* _DATA EXTRACT_
###

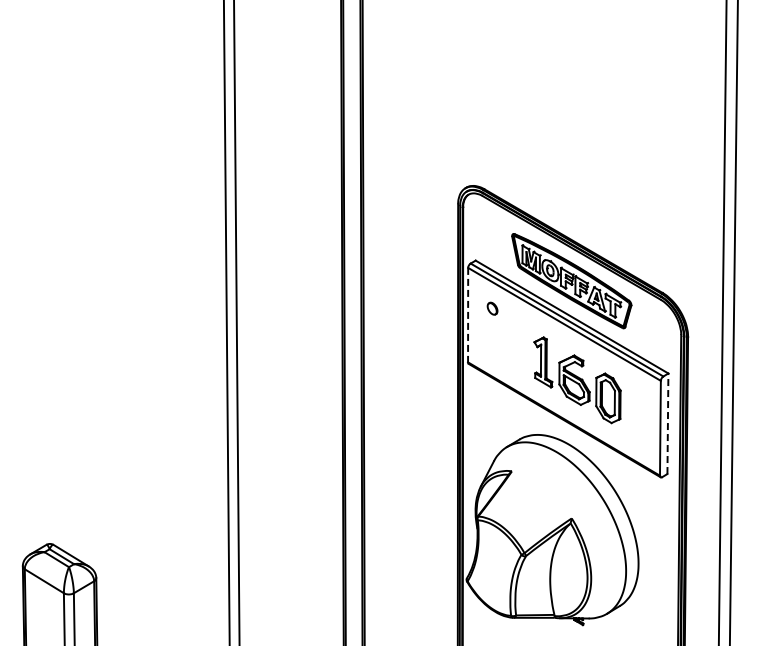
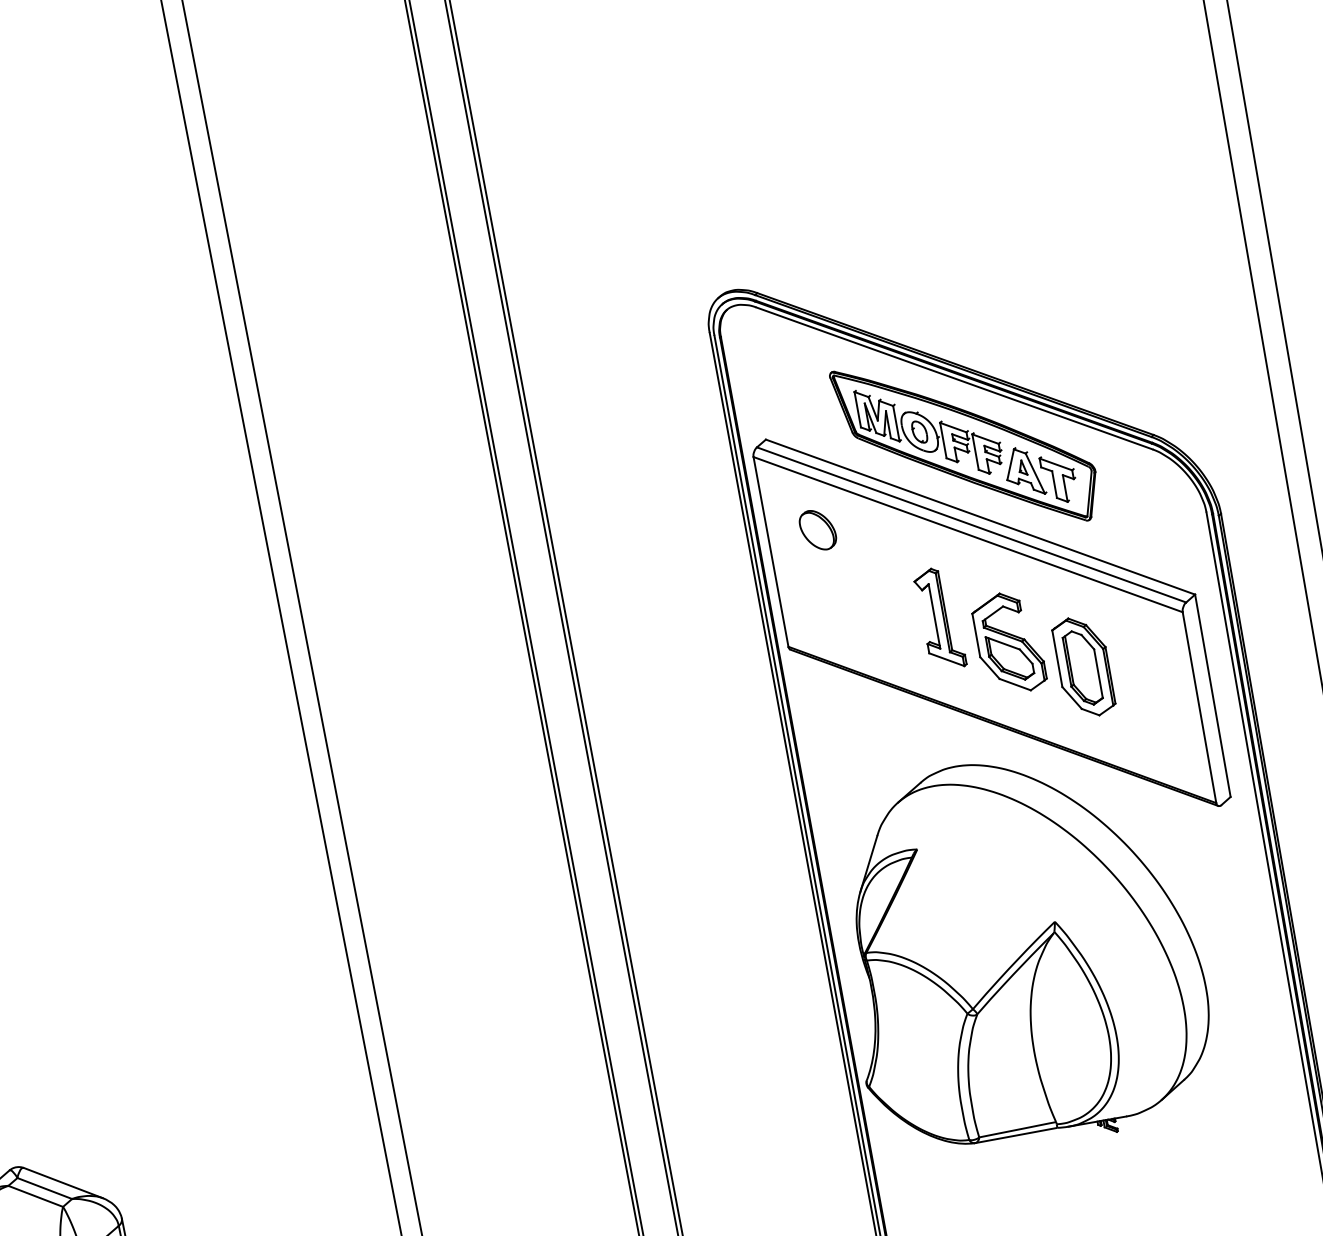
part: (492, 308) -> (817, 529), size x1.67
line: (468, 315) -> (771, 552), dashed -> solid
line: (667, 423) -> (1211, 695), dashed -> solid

###

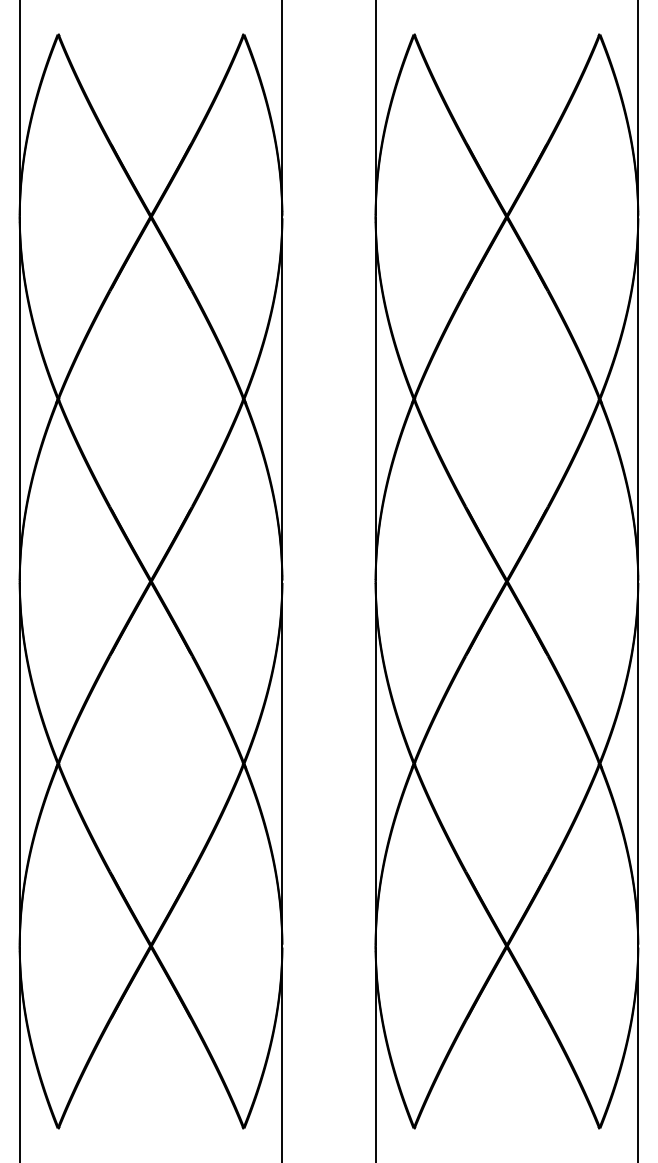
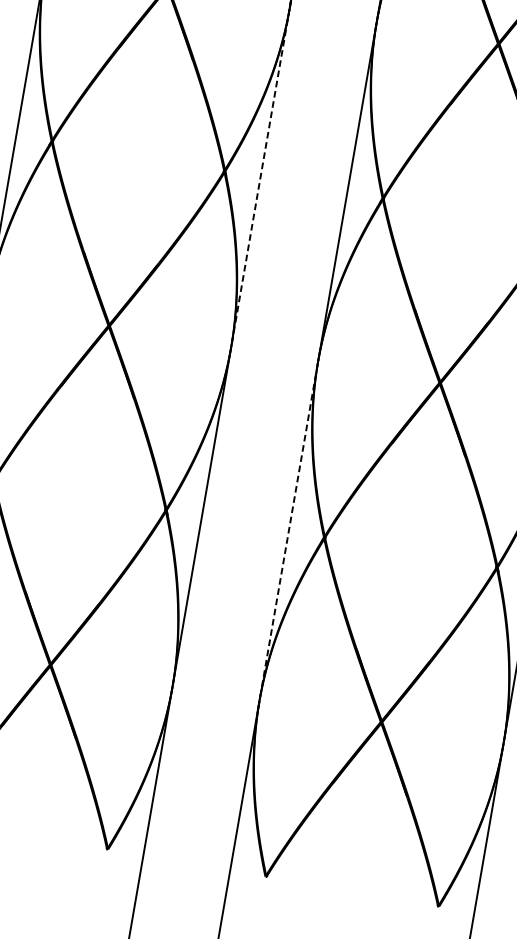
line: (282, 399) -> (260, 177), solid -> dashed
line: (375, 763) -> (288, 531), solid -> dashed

###

* _EXERCISE DIRECTIONS_
Working from the material above, restate word for word the lines between the line with "line: (282, 399)" and the line with "line: (375, 763)", both included, and only those.

* _OUTPUT BELOW_
line: (282, 399) -> (260, 177), solid -> dashed
line: (375, 763) -> (288, 531), solid -> dashed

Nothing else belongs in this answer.